▶ _WHAT IS REQUIRED_
Among the records, which lines include "size"? List them.

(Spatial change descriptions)
══════════
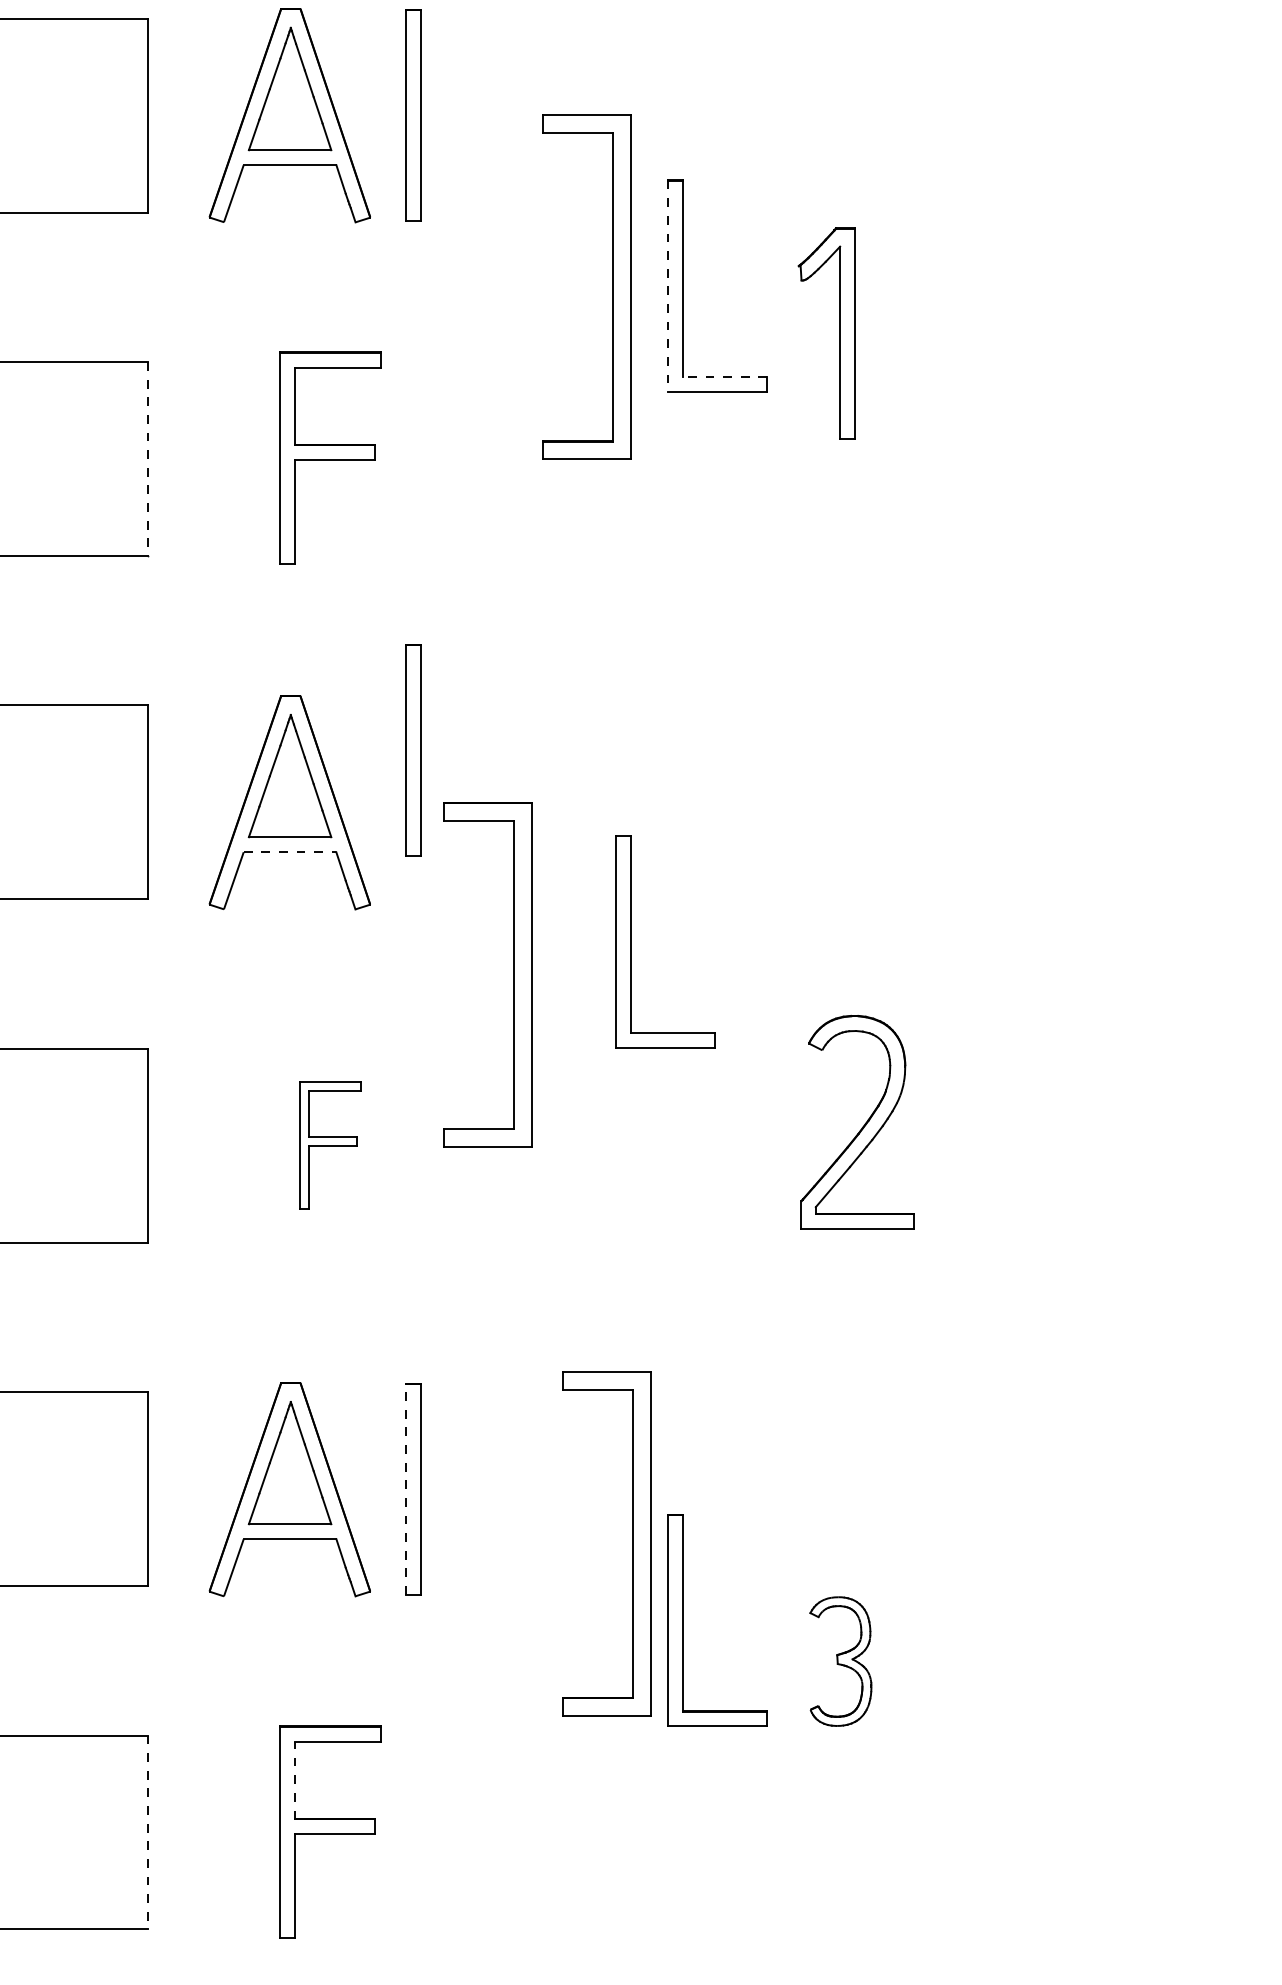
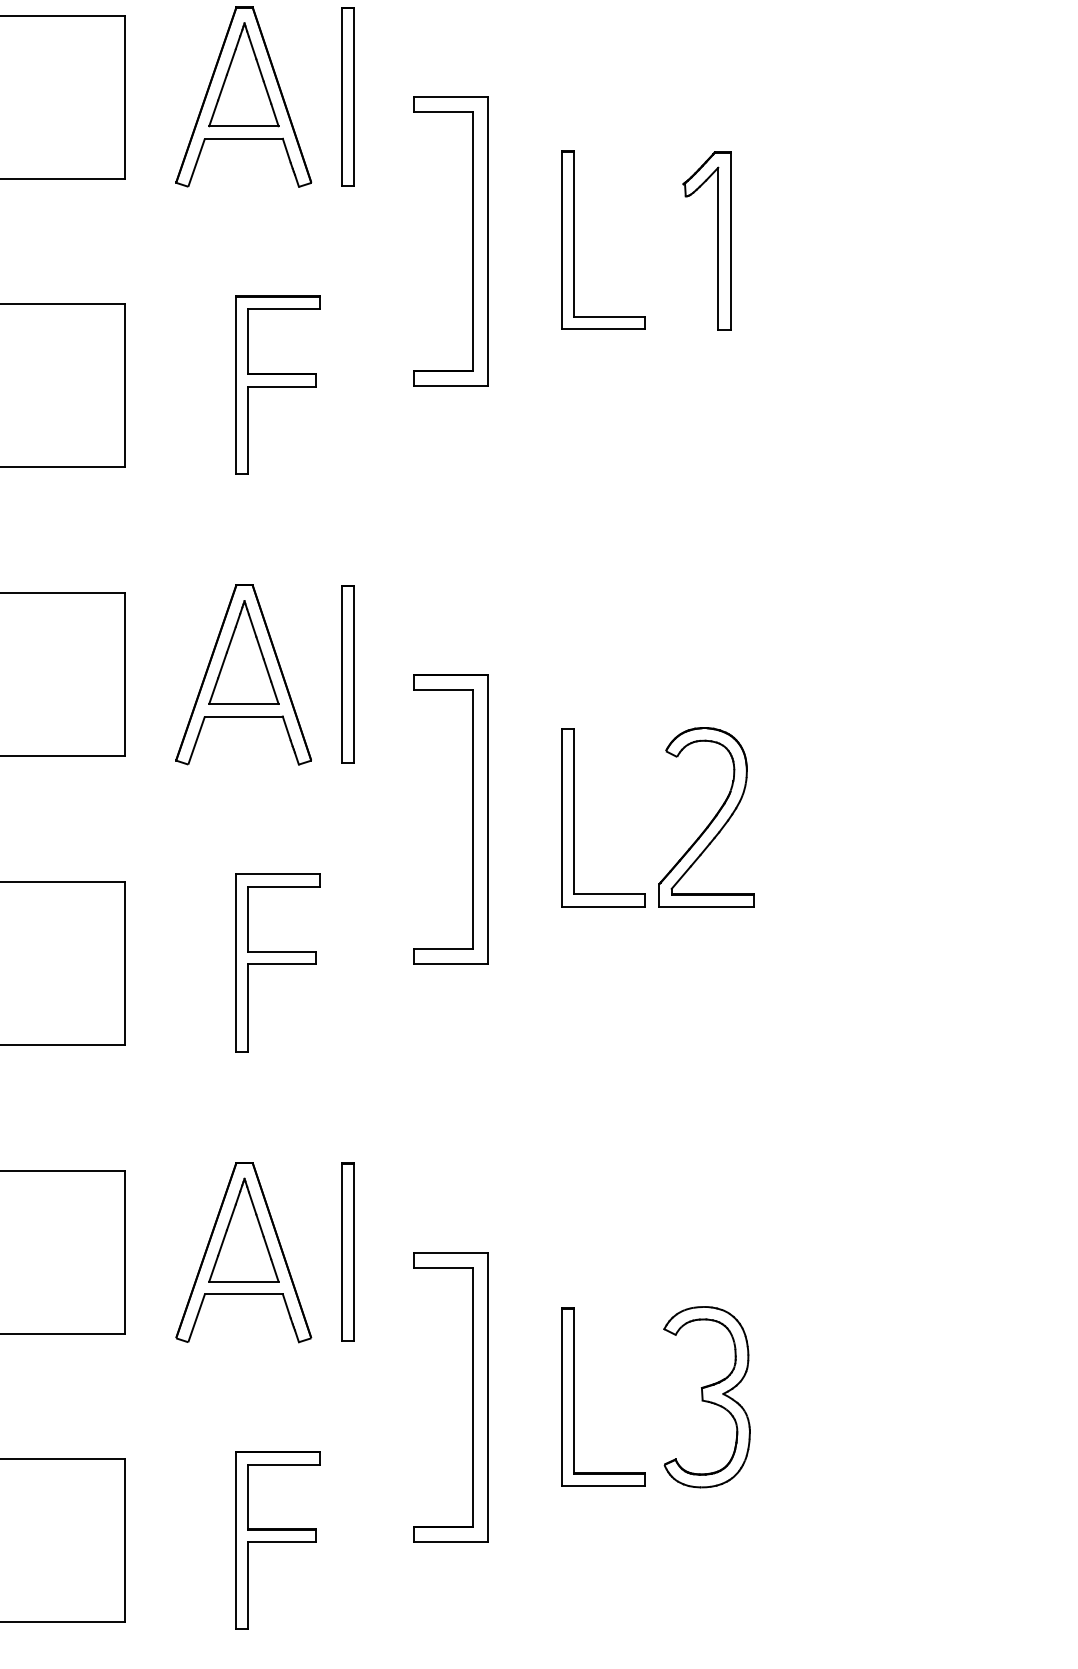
part: (612, 286) -> (472, 240), moved
line: (667, 286) -> (561, 240), dashed -> solid
part: (839, 333) -> (717, 240), moved
line: (724, 376) -> (609, 316), dashed -> solid
line: (148, 459) -> (124, 386), dashed -> solid
part: (413, 750) -> (347, 674), moved
line: (290, 852) -> (244, 716), dashed -> solid
part: (631, 941) -> (574, 817), moved
part: (513, 974) -> (472, 819), moved
part: (862, 1126) -> (710, 821), moved
part: (330, 1144) -> (277, 962), size x1.67
line: (406, 1489) -> (341, 1252), dashed -> solid
part: (632, 1543) -> (472, 1397), moved
part: (683, 1620) -> (574, 1397), moved
part: (840, 1661) -> (706, 1397), size x1.67
line: (295, 1780) -> (248, 1497), dashed -> solid
line: (148, 1832) -> (124, 1540), dashed -> solid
══════════
▶ _RESPONSE_
part: (330, 1144) -> (277, 962), size x1.67
part: (840, 1661) -> (706, 1397), size x1.67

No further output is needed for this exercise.